EX-99.1 2 dex991.htm LE GP, LLC OUTSIDE DIRECTOR COMPENSATION POLICY LE GP, LLC Outside Director Compensation Policy

EXHIBIT 99.1

LE GP, LLC

OUTSIDE DIRECTOR COMPENSATION POLICY

Directors of LE GP, LLC who are not direct or indirect employees of LE GP, LLC or any subsidiary of LE GP, LLC or Energy Transfer Equity, L.P. (“ETE”) (“Outside Directors”) shall be entitled to compensation for their services as a director as follows, effective beginning for the fiscal year commencing September 1, 2006:

1. Annual Retainer. Each Outside Director shall be entitled to an annual retainer in the amount of $30,000 per fiscal year, payable quarterly. In addition, effective as of the adoption of this Policy, each current Outside Director shall also be entitled to a one-time payment of $7,500 for each fiscal quarter he has served as an Outside Director prior to September 1, 2006.

2. Audit Committee. Each Outside Director serving on the Audit and Conflicts Committee shall be entitled to an annual retainer in the amount of $7,500 ($10,000 in the case of the Chair of such committee), payable quarterly, and an amount equal to $1,200 for attendance at each meeting of such committee, payable as soon as practicable after the date of such meeting.

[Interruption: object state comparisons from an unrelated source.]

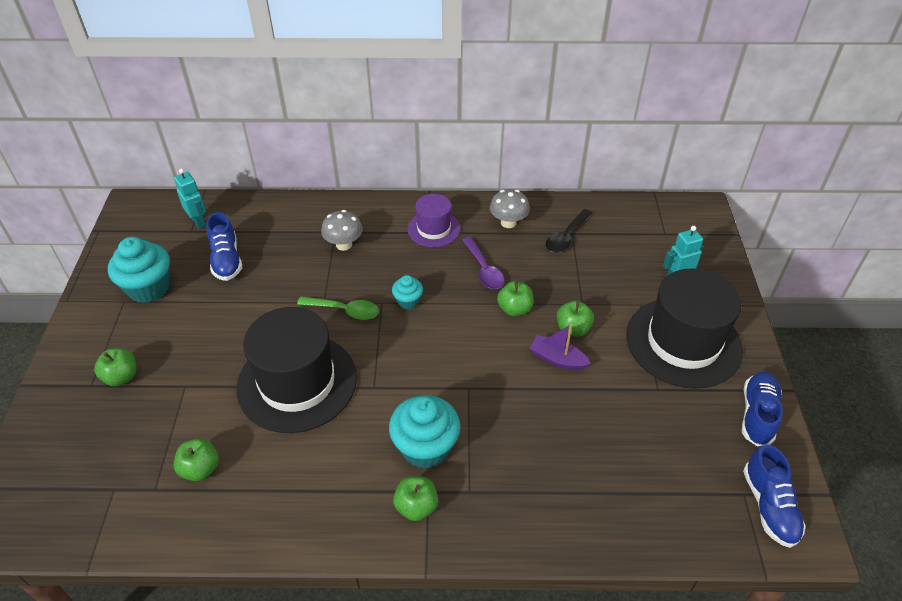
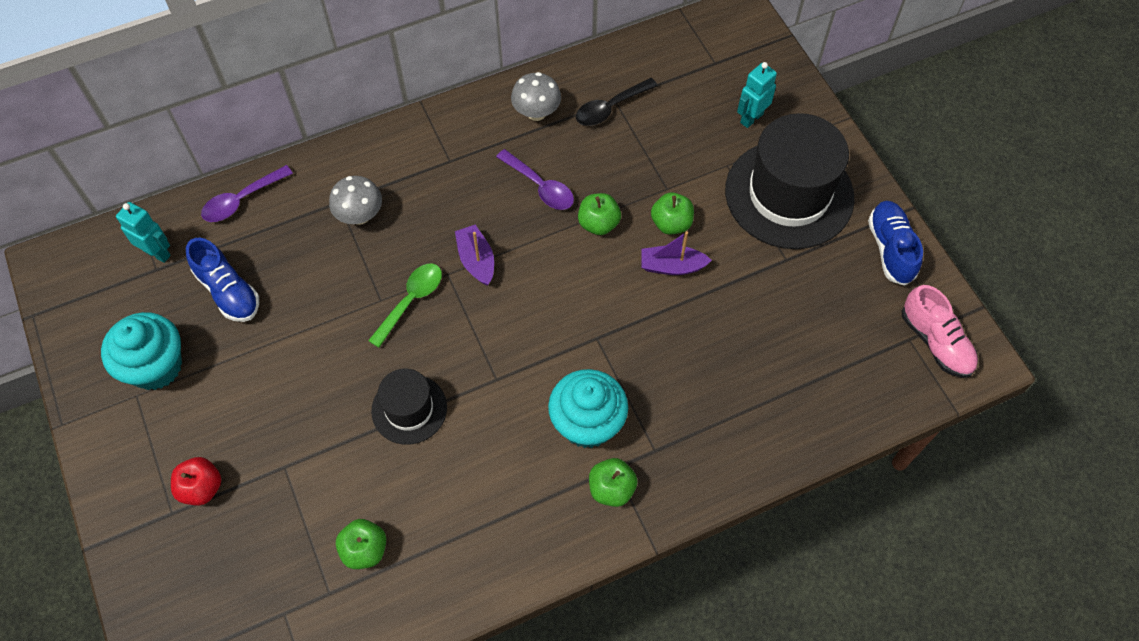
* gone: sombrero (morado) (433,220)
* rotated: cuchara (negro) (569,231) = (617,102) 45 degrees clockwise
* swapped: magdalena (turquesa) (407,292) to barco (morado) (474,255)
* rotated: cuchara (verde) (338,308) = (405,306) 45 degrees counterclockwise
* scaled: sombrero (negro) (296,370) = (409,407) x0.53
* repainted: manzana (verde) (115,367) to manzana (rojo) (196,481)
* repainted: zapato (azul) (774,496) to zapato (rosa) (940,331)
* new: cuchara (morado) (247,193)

3. Restricted Units. Effective (a) as of the later of (i) the date of adoption of this Policy and (ii) December 22, 2006, and (b) automatically on the first business day of each fiscal year of ETE occurring beginning on and after September 1, 2007, each then current Outside Director shall be entitled to an Award under the Energy Transfer Equity, L.P. Long-Term Incentive Plan (“Plan”) such number of Restricted Units equal to $15,000 divided by (a) the closing price of the common units of ETE on the New York Stock Exchange on such grant date or (b) the Fair Market Value of a common unit as otherwise determined by the Board of Directors. Each Award shall be subject to a Restricted Period of three (3) years and shall vest and be payable 1/3 per year beginning on the first anniversary date of the Award, provided that all unvested Awards shall fully vest upon the occurrence of a Change of Control. All terms used in this paragraph are as defined in the Plan.